Gesellschaftliche Leitidee und schulische Aufgabe

About this book

Inklusion ist ein gesellschaftliches Leitthema, das weit über das Bildungs- und Schulsystem in fast alle gesellschaftlichen Teilbereiche ausstrahlt. Aufgrund gesetzlicher Verankerung verfügt der Inklusionsdiskurs über eine starke Legitimation und große Deutungsmacht. Andererseits ist Inklusion - vor allem in Bezug auf die Form ihrer Umsetzung - auch umstritten.

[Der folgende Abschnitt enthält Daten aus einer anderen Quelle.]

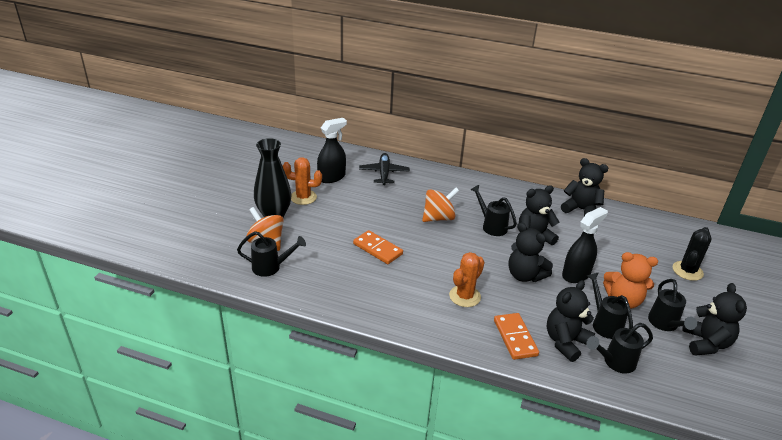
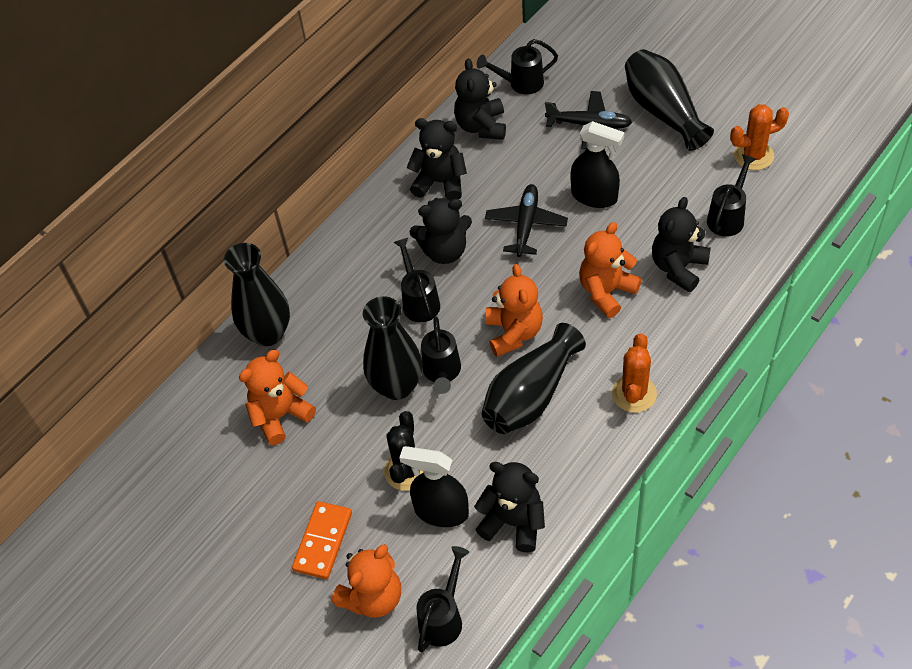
black plane: 1 -> 2
black vase: 1 -> 4
orange domino: 2 -> 1
orange spinning top: 2 -> 0
orange teddy bear: 1 -> 4

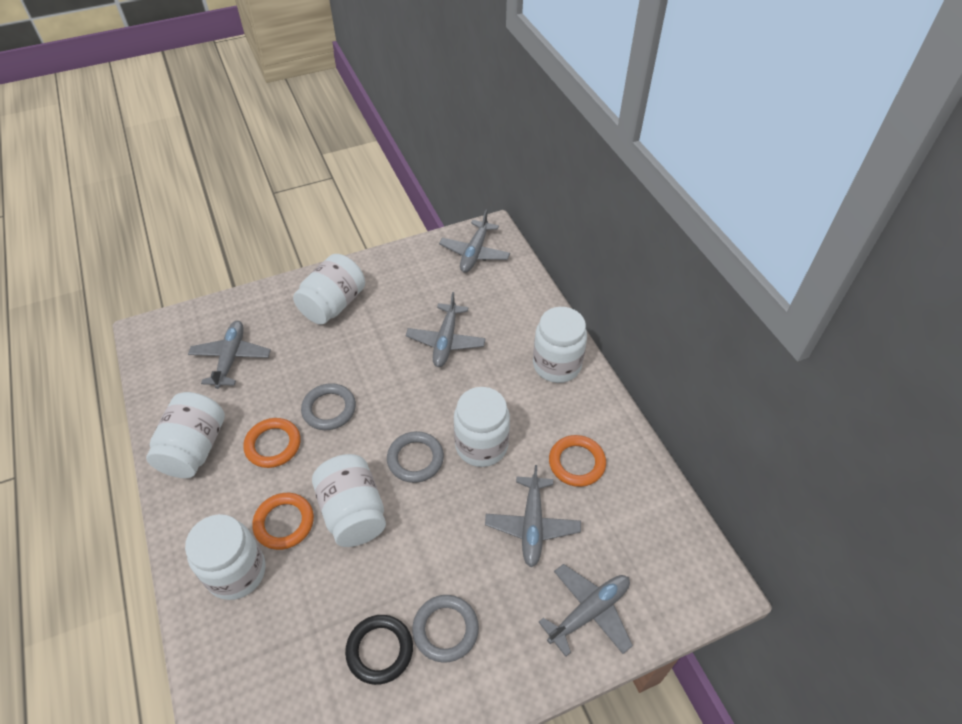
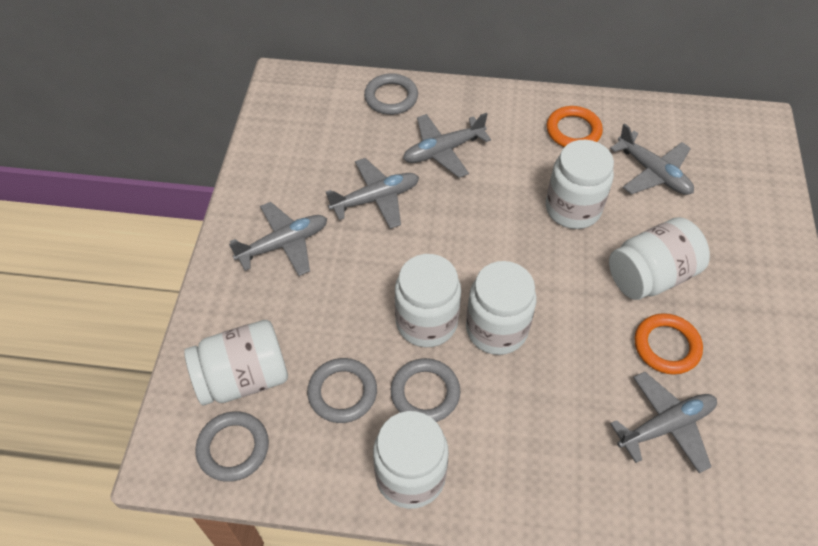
black ring: 1 -> 0
grey ring: 3 -> 4
orange ring: 3 -> 2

Der Band beschäftigt sich zur Einführung in die Thematik mit Inklusion als gesellschaftlicher Leitidee und schulischer Aufgabe. Es wird der Frage nachgegangen, welche Rolle Inklusion auf gesellschaftlicher und schulischer Ebene einnimmt, wobei die bildungspolitischen Meilensteine schulischer Inklusion ebenso beleuchtet werden wie der Stand der Umsetzung inklusiver Beschulung. Dabei lenkt der Band den Blick vor allem auf die Spannungsfelder zwischen moralischem Inklusionsgebot und den widersprüchlichen, oft exkludierenden Folgewirkungen in der Praxis.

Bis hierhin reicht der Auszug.